Remember the name Renato Paratore. He could follow Manassero and become a future European Tour star.
Stanford’s Jim Liu is Paratore’s next opponent. Liu defeated Denmark’s Kasper Estrup, 2 up, to reach the quarterfinals.
England’s Neil Raymond continued his impressive form with an easy victory over Slovenia’s Tim Gornik. Raymond handed the Slovenian what is commonly known in British golf as a “dog license.” That name for a 7-and-6 win refers to the seven shillings and sixpence in old money that was the traditional price to register canine friends.
Raymond arrived for the 118th Amateur Championship as the man in form. He won the St. Andrews Links trophy two weeks ago to virtually nail his place on the Great Britain & Ireland Walker Cup team.
If that victory didn’t make him a lock for the match against the Americans on Long Island in September, then his performance here should be conclusive proof that the 27-year-old needs to be on the GB&I team.

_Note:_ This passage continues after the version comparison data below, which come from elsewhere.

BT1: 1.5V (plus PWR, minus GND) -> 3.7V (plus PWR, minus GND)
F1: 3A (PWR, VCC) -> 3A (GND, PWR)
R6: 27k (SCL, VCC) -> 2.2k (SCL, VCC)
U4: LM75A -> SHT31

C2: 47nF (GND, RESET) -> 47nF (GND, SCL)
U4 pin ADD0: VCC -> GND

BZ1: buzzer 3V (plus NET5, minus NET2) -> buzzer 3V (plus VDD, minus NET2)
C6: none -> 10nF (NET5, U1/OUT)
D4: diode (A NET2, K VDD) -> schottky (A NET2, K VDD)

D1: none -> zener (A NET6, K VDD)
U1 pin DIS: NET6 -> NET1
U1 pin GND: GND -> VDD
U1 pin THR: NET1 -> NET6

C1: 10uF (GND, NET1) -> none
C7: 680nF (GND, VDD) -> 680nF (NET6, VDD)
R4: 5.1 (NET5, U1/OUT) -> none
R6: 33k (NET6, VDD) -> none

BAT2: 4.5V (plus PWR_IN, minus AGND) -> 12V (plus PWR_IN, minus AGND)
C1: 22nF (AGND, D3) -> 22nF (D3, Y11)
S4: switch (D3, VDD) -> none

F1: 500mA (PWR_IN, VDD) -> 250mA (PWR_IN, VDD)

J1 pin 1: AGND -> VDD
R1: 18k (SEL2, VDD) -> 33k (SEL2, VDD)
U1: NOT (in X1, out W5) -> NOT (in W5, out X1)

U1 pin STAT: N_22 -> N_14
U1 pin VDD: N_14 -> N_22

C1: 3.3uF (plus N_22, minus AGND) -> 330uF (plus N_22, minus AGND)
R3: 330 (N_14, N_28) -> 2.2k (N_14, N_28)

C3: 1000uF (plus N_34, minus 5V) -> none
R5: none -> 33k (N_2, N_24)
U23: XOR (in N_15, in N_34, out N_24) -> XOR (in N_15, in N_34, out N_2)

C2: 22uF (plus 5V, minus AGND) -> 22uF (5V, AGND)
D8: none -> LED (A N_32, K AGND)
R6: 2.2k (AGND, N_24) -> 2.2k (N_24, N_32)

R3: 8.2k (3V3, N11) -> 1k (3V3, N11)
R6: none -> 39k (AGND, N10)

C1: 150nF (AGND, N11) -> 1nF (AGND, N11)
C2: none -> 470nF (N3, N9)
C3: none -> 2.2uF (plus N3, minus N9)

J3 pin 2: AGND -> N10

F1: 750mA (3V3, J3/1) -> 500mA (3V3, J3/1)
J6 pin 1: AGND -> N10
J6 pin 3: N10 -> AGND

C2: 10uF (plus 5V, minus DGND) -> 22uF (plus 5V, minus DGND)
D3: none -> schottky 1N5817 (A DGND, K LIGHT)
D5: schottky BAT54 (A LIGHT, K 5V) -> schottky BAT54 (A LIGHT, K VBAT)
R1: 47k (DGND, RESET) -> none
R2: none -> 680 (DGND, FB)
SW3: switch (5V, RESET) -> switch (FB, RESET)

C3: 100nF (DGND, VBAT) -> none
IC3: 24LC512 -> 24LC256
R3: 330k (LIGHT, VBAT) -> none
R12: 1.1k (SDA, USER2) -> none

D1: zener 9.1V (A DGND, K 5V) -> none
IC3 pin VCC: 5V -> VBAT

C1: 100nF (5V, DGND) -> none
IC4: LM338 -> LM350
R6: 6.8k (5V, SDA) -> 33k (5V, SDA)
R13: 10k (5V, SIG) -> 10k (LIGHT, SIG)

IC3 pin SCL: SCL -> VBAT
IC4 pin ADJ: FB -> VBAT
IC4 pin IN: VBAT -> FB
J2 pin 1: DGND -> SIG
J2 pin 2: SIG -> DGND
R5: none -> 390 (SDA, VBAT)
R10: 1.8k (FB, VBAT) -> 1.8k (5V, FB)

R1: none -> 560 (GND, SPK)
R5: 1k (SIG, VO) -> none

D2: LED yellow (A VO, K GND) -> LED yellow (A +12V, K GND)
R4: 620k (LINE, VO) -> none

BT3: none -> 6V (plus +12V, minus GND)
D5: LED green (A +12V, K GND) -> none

Raymond was 3 under for his 12 holes. He was 4 up after six and then birdied three holes in a row from the ninth to seal the win.
“I’m continuing the same form I had at St. Andrews,” Raymond said. “I struggled a little on the greens here the first few days, but I really putted well today. I did some work and managed to get my line and pace working, and it paid off today.”
Raymond now faces an interesting match against English teammate Garrick Porteous, winner of this year’s Scottish Stroke Play Championship.
Porteous spent four years at Tennessee before graduating in December with a degree in studio art. He didn’t describe his 3-and-2 win over Ireland’s Aaron Kearney as artistic; it was more workmanlike than a true masterpiece.
The Englishman was 2 under for his round, thanks to making pars after bad tee shots, while Kearney struggled.
“My course management is much better this year thanks to working with (England elite coach) Graham Walker,” Porteous said. “I’m better at knowing which side of the fairways and greens to favor if I’m going to miss. It just makes it easier to get up and down.”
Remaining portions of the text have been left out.